Sinetron 'Anak Jalanan' dianggap melecehkan dan melakukan penistaan terhadap agama Islam.
- Tim WowKeren
- Selasa, 19 Juli 2016 - 12:54 WIB
WowKeren - Sinetron "Anak Jalanan" tengah menuai kecaman usai mengadakan jumpa fans di atas Masjid Alkautsar Ciparay, Anyer. Tak hanya menuai kecaman, buntut jumpa fans tersebut kabarnya membuat sinetron ini bakal dilaporkan pada pihak berwajib.
Menurut salah satu aktivis Pelajar Islam Indonesia (PII) Wilayah Banten, Angga Wijaya, pihaknya akan melayangkan somasi kepada RCTI dan rumah produksi "Anak Jalanan". Sinetron yang dibintangi oleh Steven William dan Natasha Wilona itu dianggap melecehkan dan melakukan penistaan terhadap agama Islam.
"Atas pelecehan yang telah mereka lakukan, somasi kami layangkan dan mereka harus meminta maaf secara terbuka kepada umat Islam, khususnya masyarakat Banten," ujar Angga dilansir Berita Banten pada Selasa (19/7). "Sudah kami kumpulkan bukti-bukti, bahwa ini adalah bentuk penistaan terhadap agama Islam kami.
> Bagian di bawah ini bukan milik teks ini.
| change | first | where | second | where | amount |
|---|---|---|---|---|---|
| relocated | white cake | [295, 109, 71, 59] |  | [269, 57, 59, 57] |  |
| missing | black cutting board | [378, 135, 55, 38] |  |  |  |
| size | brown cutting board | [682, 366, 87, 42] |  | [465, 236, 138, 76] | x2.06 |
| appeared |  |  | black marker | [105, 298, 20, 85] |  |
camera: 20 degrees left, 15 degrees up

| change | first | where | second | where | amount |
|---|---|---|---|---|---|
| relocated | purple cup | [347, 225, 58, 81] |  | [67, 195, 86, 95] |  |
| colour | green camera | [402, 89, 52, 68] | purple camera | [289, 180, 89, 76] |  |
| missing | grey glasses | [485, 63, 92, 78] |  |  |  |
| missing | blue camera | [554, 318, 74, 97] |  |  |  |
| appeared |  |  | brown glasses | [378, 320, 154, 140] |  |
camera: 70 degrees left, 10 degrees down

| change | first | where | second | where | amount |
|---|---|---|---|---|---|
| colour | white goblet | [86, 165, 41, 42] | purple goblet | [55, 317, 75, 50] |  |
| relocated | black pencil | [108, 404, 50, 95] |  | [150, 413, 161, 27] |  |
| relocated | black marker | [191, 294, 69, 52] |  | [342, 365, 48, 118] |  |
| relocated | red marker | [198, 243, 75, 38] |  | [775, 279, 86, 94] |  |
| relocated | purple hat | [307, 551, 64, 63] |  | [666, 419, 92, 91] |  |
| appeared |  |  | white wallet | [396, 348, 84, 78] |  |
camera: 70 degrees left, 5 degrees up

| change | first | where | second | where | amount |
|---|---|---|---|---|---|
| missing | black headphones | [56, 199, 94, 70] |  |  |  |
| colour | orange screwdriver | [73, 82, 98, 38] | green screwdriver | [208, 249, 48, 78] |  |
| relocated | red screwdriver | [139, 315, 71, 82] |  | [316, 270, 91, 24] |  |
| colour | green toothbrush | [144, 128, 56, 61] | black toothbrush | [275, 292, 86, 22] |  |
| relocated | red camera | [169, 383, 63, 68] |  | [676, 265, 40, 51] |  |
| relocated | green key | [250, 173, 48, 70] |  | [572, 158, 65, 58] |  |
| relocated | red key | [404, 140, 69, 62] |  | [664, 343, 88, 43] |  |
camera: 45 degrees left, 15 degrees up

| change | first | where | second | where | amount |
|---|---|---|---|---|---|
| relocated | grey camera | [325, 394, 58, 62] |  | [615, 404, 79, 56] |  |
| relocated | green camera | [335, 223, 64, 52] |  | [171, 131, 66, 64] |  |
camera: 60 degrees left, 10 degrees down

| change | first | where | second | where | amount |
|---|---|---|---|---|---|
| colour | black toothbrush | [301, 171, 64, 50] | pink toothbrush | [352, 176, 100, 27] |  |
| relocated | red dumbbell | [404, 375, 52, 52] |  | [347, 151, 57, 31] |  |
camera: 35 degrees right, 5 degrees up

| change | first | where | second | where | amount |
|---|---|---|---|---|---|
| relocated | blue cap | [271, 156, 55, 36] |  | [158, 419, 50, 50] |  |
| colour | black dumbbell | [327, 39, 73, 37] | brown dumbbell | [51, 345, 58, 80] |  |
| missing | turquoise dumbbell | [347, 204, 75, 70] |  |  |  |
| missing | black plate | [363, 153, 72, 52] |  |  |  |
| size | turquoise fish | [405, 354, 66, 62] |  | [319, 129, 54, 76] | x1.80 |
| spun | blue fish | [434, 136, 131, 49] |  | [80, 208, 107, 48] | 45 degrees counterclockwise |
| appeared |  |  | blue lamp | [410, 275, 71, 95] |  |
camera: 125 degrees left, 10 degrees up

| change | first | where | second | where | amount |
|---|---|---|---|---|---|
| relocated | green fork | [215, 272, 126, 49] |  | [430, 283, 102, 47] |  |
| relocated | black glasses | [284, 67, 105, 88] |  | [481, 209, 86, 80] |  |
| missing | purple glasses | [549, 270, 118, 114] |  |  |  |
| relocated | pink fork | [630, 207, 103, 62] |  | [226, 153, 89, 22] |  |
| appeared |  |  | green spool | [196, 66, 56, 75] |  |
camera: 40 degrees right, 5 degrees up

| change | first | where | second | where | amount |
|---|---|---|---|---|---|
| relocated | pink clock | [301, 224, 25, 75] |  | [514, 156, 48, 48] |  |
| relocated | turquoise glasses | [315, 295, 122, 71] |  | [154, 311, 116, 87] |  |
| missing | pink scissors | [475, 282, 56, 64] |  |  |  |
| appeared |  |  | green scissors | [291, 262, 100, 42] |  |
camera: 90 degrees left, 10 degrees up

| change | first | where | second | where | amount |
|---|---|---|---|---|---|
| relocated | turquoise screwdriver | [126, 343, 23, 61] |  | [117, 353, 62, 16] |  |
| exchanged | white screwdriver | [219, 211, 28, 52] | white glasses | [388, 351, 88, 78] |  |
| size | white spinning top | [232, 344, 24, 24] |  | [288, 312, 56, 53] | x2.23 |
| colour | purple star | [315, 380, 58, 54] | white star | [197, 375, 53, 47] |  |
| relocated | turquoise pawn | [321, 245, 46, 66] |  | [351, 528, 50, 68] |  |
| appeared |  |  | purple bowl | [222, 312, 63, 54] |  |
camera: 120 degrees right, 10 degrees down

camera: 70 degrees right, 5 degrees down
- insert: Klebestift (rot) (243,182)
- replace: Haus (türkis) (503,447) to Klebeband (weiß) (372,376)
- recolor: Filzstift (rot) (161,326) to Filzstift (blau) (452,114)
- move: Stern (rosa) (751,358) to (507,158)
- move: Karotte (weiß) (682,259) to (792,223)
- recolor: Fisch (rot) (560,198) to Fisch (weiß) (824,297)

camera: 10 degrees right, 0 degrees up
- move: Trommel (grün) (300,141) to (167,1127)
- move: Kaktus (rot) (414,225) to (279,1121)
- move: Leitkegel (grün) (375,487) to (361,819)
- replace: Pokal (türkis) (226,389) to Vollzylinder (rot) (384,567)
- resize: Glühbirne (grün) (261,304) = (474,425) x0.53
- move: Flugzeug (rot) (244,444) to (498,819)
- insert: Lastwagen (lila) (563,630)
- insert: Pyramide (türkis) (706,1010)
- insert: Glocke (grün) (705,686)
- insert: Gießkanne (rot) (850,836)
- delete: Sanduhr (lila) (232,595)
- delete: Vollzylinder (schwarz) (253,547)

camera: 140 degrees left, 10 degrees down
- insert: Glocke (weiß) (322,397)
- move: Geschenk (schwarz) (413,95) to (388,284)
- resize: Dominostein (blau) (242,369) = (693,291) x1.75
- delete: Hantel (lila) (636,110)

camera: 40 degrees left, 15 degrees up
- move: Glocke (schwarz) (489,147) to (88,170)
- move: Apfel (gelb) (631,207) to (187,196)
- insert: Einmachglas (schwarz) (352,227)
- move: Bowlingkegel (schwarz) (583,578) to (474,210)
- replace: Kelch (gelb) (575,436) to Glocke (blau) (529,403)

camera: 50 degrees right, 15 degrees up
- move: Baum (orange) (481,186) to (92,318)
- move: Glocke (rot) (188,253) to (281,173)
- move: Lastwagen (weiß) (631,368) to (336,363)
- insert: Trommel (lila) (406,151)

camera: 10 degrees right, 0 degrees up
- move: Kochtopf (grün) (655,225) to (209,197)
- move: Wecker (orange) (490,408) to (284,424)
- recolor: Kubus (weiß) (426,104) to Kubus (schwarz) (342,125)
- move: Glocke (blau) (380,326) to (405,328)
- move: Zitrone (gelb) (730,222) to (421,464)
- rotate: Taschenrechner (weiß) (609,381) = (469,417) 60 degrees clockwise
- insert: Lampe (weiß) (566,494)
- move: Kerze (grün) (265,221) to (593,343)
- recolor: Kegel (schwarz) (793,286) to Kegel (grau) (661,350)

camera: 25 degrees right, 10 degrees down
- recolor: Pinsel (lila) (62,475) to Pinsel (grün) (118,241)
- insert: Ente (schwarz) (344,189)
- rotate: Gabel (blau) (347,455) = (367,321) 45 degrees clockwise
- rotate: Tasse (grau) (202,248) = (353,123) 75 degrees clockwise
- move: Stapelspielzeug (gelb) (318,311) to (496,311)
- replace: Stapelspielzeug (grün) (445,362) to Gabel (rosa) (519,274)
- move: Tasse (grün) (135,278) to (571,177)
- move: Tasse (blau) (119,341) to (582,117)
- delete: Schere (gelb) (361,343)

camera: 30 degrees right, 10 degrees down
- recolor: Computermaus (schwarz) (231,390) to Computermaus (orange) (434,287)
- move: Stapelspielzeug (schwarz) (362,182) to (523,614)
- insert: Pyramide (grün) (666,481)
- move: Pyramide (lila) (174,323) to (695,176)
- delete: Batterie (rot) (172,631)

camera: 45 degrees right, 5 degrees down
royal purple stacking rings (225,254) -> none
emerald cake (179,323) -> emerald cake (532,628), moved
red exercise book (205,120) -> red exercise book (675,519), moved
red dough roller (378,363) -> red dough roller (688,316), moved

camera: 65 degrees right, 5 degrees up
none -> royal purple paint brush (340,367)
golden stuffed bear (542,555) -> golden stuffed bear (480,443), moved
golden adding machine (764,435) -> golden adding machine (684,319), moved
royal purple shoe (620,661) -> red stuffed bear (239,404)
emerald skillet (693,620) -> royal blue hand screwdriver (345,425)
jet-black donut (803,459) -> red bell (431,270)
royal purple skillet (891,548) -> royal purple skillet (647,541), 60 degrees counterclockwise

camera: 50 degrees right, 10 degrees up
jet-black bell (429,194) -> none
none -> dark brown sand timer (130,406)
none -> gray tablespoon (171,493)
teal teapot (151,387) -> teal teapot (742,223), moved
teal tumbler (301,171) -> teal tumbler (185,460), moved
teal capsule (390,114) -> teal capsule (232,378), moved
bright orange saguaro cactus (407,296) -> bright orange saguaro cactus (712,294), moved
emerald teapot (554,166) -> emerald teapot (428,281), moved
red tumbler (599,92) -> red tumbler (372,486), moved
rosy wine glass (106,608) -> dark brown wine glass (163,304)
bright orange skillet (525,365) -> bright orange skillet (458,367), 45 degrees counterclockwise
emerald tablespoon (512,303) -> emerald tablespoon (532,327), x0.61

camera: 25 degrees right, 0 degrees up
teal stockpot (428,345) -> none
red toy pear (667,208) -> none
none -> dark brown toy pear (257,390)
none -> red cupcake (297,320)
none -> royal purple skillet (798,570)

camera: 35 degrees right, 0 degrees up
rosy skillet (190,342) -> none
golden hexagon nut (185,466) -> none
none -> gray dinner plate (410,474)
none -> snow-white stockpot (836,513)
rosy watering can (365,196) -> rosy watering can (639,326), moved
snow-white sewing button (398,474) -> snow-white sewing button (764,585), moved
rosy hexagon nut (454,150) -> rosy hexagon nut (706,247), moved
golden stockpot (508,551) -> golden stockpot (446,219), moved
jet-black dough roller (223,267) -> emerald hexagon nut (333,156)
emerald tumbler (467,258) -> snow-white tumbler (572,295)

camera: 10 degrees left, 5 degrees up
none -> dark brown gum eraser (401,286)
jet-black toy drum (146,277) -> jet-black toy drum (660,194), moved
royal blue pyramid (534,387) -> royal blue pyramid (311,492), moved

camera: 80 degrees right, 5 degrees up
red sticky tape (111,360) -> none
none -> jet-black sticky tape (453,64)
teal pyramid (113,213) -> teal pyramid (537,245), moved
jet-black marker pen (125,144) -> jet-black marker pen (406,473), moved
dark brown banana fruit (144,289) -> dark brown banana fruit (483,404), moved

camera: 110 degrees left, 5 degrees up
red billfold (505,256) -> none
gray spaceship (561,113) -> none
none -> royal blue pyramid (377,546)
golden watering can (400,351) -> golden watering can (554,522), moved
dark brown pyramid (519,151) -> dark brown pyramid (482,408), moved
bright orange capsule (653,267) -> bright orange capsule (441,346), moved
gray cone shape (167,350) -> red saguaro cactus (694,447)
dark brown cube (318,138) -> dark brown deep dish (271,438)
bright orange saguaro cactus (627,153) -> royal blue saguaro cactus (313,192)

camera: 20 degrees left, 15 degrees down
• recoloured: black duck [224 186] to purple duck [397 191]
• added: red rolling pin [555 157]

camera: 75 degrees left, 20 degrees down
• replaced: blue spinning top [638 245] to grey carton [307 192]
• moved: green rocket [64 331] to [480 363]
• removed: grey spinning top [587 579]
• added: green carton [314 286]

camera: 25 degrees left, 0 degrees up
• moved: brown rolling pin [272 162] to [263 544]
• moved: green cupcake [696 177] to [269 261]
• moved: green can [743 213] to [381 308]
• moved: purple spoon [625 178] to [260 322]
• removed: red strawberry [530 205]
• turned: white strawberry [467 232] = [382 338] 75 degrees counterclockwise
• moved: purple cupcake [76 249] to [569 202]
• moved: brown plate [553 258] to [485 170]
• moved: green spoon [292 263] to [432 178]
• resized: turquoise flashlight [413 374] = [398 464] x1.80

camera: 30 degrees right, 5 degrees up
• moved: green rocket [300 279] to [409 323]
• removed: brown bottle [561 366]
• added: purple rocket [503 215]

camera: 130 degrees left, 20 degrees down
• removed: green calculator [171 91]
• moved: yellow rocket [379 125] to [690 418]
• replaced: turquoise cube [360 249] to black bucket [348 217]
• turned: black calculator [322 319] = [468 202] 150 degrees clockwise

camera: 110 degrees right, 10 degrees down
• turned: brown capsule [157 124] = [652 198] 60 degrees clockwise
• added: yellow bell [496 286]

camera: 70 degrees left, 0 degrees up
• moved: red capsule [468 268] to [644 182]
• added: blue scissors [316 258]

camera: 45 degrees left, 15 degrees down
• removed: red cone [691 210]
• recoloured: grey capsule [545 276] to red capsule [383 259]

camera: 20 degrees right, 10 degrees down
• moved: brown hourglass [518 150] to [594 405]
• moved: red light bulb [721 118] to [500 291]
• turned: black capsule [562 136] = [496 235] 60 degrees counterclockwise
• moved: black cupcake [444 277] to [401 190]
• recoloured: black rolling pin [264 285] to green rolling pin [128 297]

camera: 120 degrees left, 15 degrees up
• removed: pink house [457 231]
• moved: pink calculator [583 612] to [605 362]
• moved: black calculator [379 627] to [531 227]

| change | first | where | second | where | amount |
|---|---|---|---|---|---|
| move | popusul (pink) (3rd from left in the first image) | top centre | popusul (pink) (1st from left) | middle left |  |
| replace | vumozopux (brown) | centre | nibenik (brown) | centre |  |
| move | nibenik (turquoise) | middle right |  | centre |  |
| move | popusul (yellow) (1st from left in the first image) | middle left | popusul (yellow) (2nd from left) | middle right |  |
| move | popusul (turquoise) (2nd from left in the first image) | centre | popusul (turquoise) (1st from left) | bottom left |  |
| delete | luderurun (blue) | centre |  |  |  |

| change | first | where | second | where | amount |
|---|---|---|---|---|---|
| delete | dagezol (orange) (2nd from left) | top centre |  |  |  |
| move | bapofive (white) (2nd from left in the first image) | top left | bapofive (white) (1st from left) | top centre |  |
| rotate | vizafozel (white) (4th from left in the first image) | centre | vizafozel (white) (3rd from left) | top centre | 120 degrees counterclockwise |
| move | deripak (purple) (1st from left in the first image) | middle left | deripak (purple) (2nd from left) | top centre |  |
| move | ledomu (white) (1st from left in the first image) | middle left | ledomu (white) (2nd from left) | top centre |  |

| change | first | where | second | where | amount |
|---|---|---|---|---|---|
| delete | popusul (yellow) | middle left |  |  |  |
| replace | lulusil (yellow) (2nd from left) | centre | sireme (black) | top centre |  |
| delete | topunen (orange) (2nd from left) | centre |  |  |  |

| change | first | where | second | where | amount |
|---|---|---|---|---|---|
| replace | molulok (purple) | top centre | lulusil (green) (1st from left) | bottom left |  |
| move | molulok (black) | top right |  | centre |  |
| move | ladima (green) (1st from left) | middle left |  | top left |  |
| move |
Laporan ke pihak penegak hukum segera kami layangkan."
Senada dengan Angga, Aktivis Dewan Dakwah Islamiyah Indonesia (DDII) Kabupaten Serang, Saidina Ali juga meminta pengurus masjid tempat diadakan jumpa fans itu melakukan protes kepada rumah produksi "Anak Jalanan" dan RCTI. Saidina bahkan menyebut seharusnya para artis sinetron itu tidak diizinkan untuk melakukan syuting di masjid tersebut.
"Sudah selayaknya RCTI dan para artis itu meminta maaf pada umat Islam, ini untuk meredam kemarahan umat," ujar Saidina. "Kalau mereka seolah-olah tidak ada masalah, ini salah besar dan saya mendukung dibawa ke ranah penistaan agama."
Saidina pun mengaku kecewa dengan sikap generasi muda dan masyarakat Anyer. Pasalnya, masyarakat justru memberikan sambutan berlebih terhadap para pemain "Anak Jalanan".
"Mungkin kalau masyarakat tidak memuji-muji mereka, tidak akan ada kegiatan jumpa fans seperti di masjid itu," imbuh Saidina. "Kenapa umat Islam kita juga malah diam saja dan tidak mengusir mereka dari masjid saat itu."